Subject: [Tweeters] A Swell Day in CWA - 3/31/16
Date: Apr 3 03:24:43 2016
From: Barbara Deihl - barbdeihl at comcast.net


A slow and easy saunter through parts of Kittitas and Yakima counties, following Canyon Road from Milepost 4 up to Umtanum Recreation area, with a just-at-sunset visit to 2 Great Horned Owls up on Umptanum Rd. But my day started at 10 a.m. cruising easily on I-90 eastward, with a stop in Issaquah for some vittles, coffee and a little action on my phone. Then, enjoying the return to listening to my"road" music, it was pretty much straight to the Canyon Rd. exit and on down the road to start the real birding part of the trip - Milepost 4. Joined there by Kevin Lucas, we headed north with frequent pull-offs, looking primarily for Prairie Falcons and some of their nests from previous years, adding in a couple Golden Eagle nests, a kestrel or 2, and finding excitement in distant flying, soaring Common Ravens, Turkey Vultures, Black-billed Magpies. Kevin and I started with hearing and smiling about the melodic descending warbles and chatty "whits" of Canyon Wrens - Kevin heard the call of a Chukar. We saw Bighorn Sheep aplenty, as we searched the cliffs for Golden Eagle Nests, which we found, with no occupants or adult eagles seen anywhere. There was a solitary Mule Deer fawn up on the slopes near some of the bighorns.
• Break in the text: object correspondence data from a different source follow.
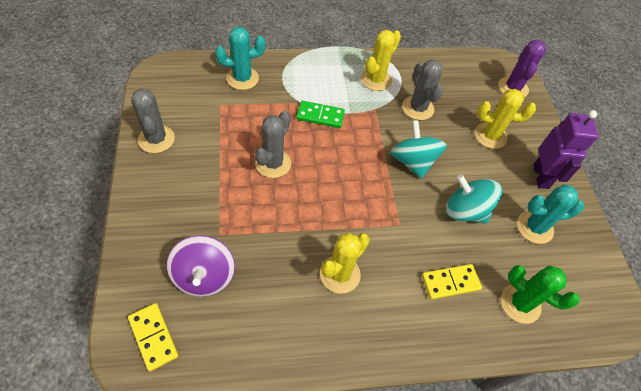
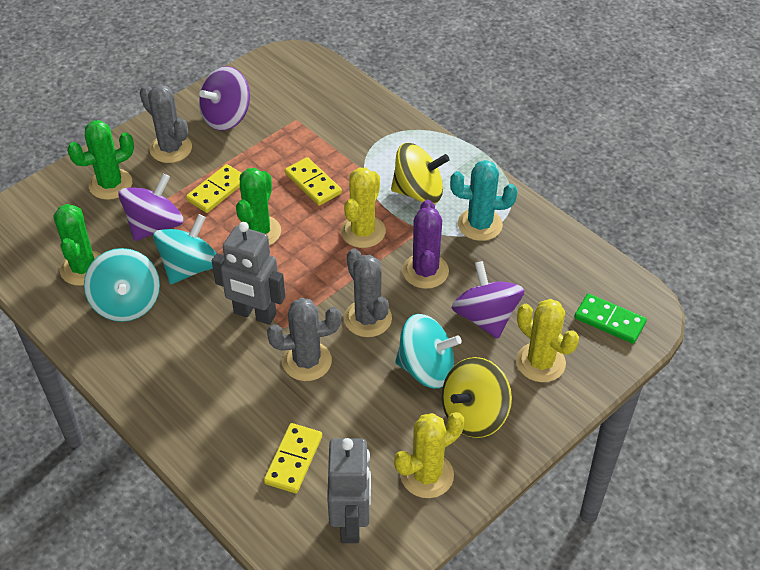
green cactus: 1 -> 3
grey robot: 0 -> 2
purple robot: 1 -> 0
purple spinning top: 1 -> 3
turquoise cactus: 2 -> 1
turquoise spinning top: 2 -> 3
yellow domino: 2 -> 3
yellow spinning top: 0 -> 2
Kevin's great ear for and recognition of bird calls and songs helped us cue in to quite a few smaller birds like Goldfinch, Golden-crowned Kinglet, Hairy Woodpecker, Northern Flicker, Red-winged Blackbird. A prairie Falcon stooping on a raven caught Kevin's eye as the two zoomed down behind a far ridge, before disappearing from view faster than I could spin around and see it. But there almost always is a Prairie Falcon to be seen somewhere along the road at that end, if one takes the time. I will take more next trip.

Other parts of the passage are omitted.